Intervention of machine learning in bladder cancer research using multi-omics datasets: systematic review on biomarker identification.

Bladder cancer (BC) is one of the most prevalent types of cancer in developed countries. BC is characterized by its highly heterogeneous and dynamic nature, with significantly higher morbidity and mortality rates in men compared to women. Diagnosing BC requires traditional methods, such as cystoscopy, which can be invasive and costly. Recent research has heavily focused on multi-omics analysis, including genomics, epigenomics, transcriptomics, proteomics, and metabolomics, for biomarker identification. However, challenges such as computational complexity and data integration prevent these methods from achieving robust diagnostic capabilities. Hence, machine learning (ML), with its ability to process high-dimensional data and identify complex patterns, offers a promising patient outcome. By exploiting genomics, epigenomics, transcriptomics, proteomics, and metabolomics data, these models facilitate the discovery of reliable biomarkers, which are critical for early detection, prognosis, and risk stratification of the disease. Integrated models combining computational techniques with large multi-omics datasets have gained significant attention, enabling the identification of significant BC biomarkers that include genes coding for diverse cellular functions, differentially expressed genes, proteins, and metabolites.
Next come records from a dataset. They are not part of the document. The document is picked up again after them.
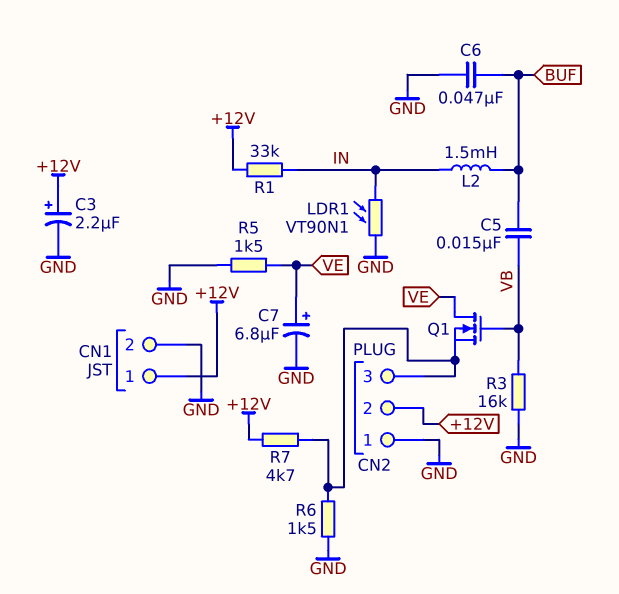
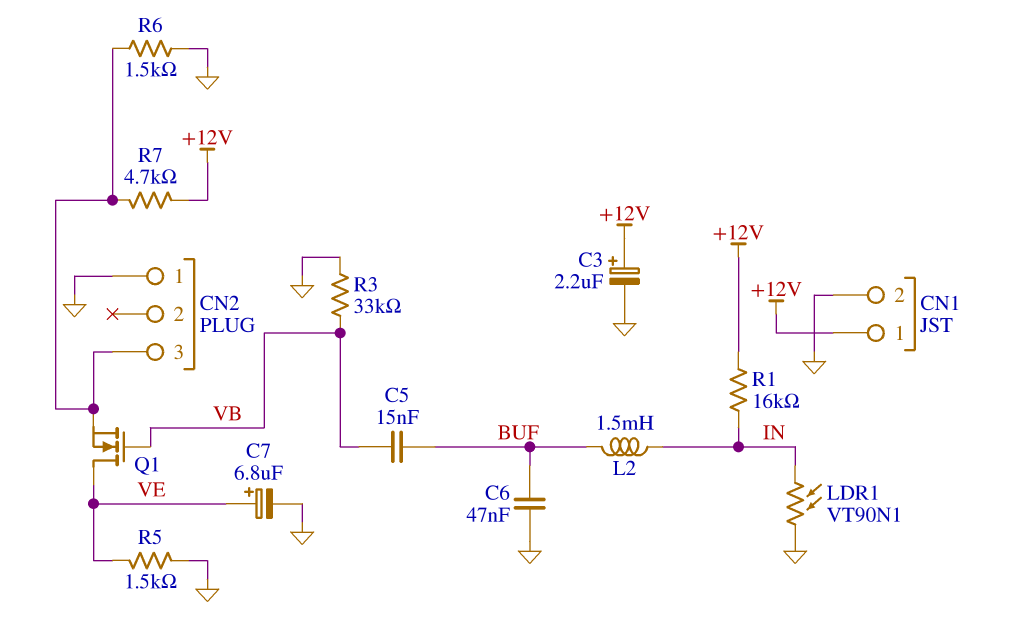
CN2 pin 2: +12V -> none
R1: 33k (+12V, IN) -> 16k (+12V, IN)
R3: 16k (GND, VB) -> 33k (GND, VB)

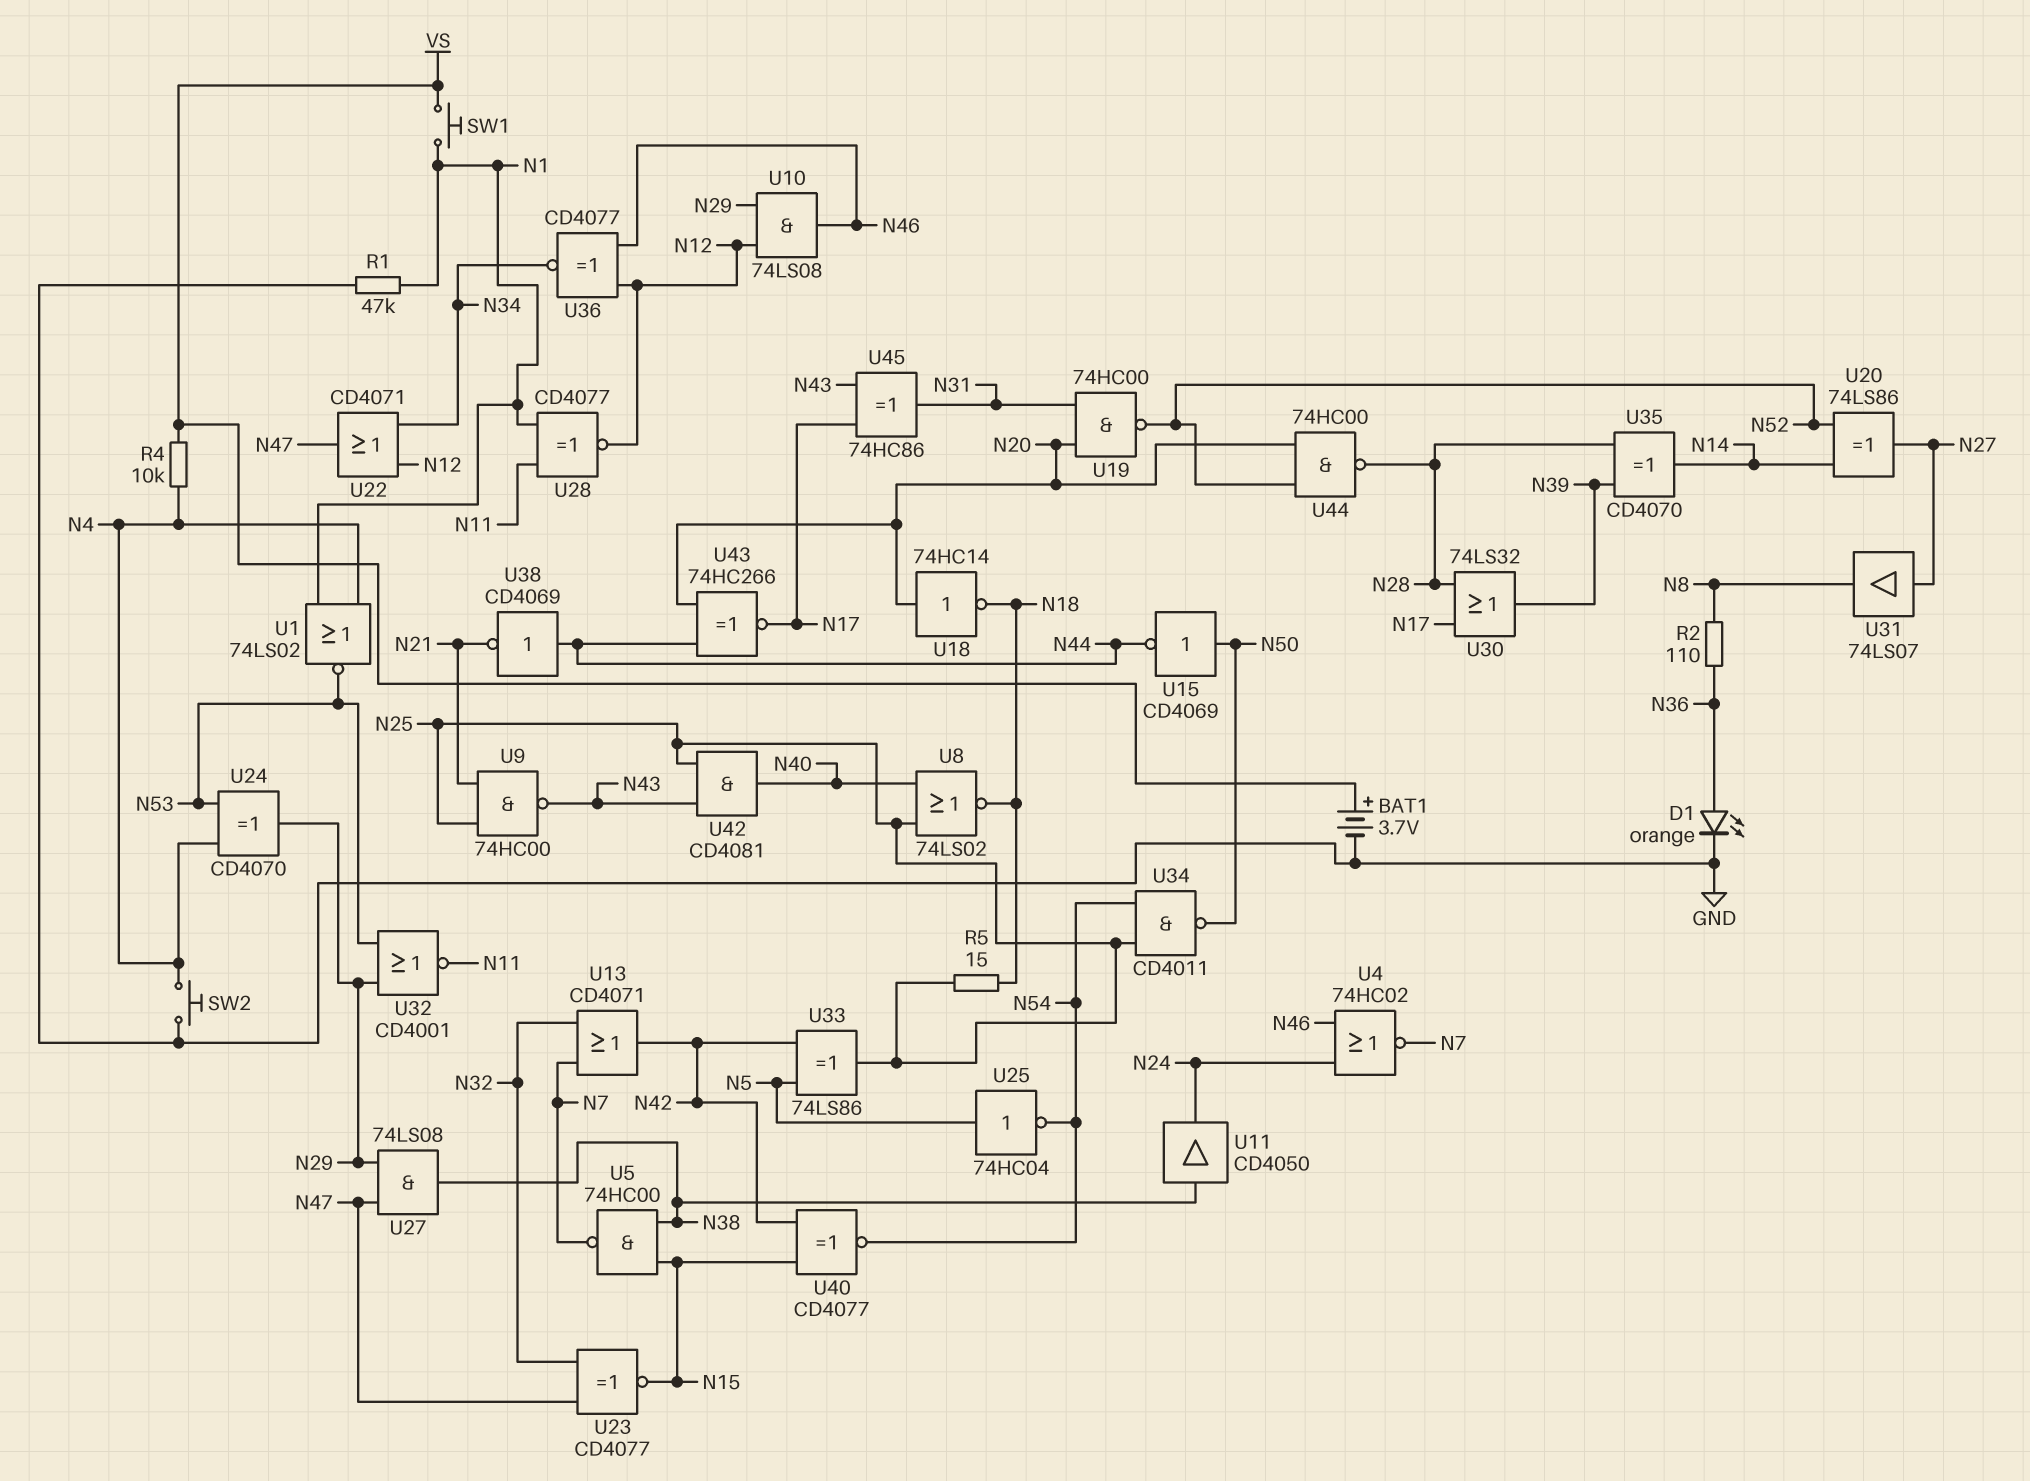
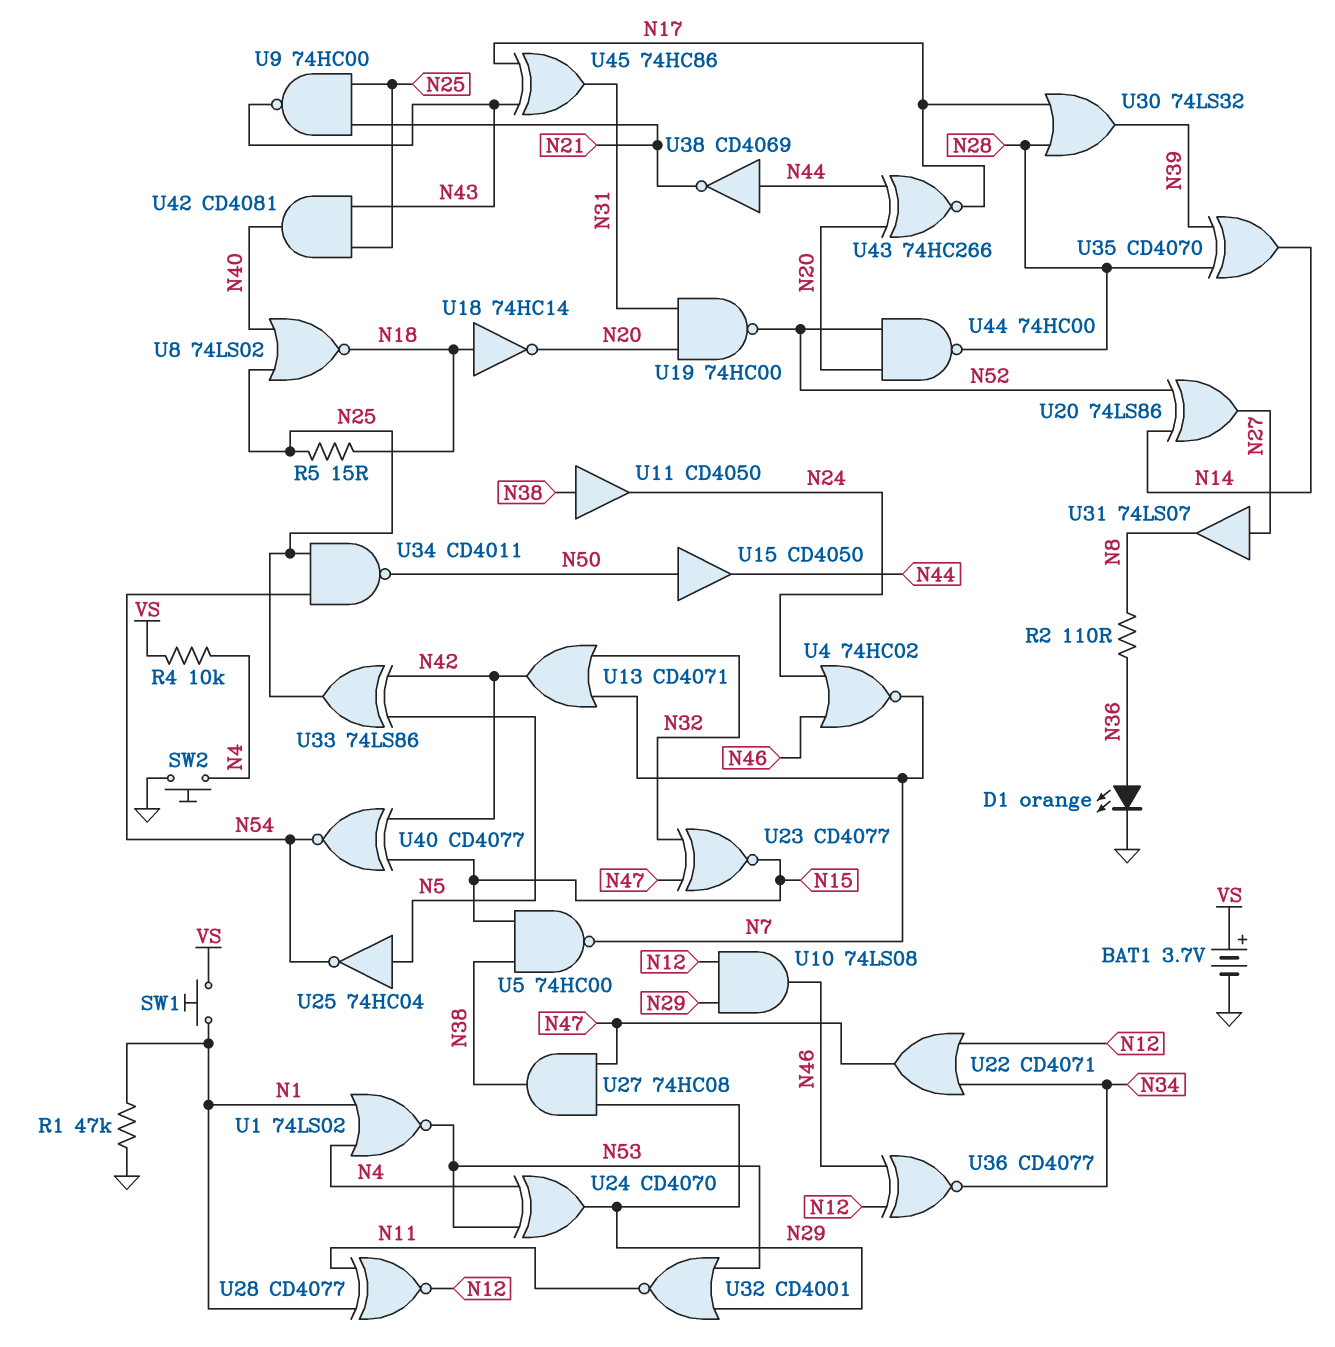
U15: NOT CD4069 (in N50, out N44) -> buffer CD4050 (in N50, out N44)
U18: NOT 74HC14 (in N20, out N18) -> NOT 74HC14 (in N18, out N20)
U27: AND 74LS08 (in N29, in N47, out N38) -> AND 74HC08 (in N29, in N47, out N38)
A substantial amount of multi-omics data collected from clinics and laboratories are utilized to train powerful ML models such as Support Vector Machines (SVM), random forests (RF), decision trees (DT), and gradient boosting methods (e.g., XGBoost) to perform complex tasks, including biomarker discovery, classification of subtypes and feature selection. This comprehensive review highlights the essence of integrated multiomics-ML approaches for the improvement of prognosis and diagnosis of BC.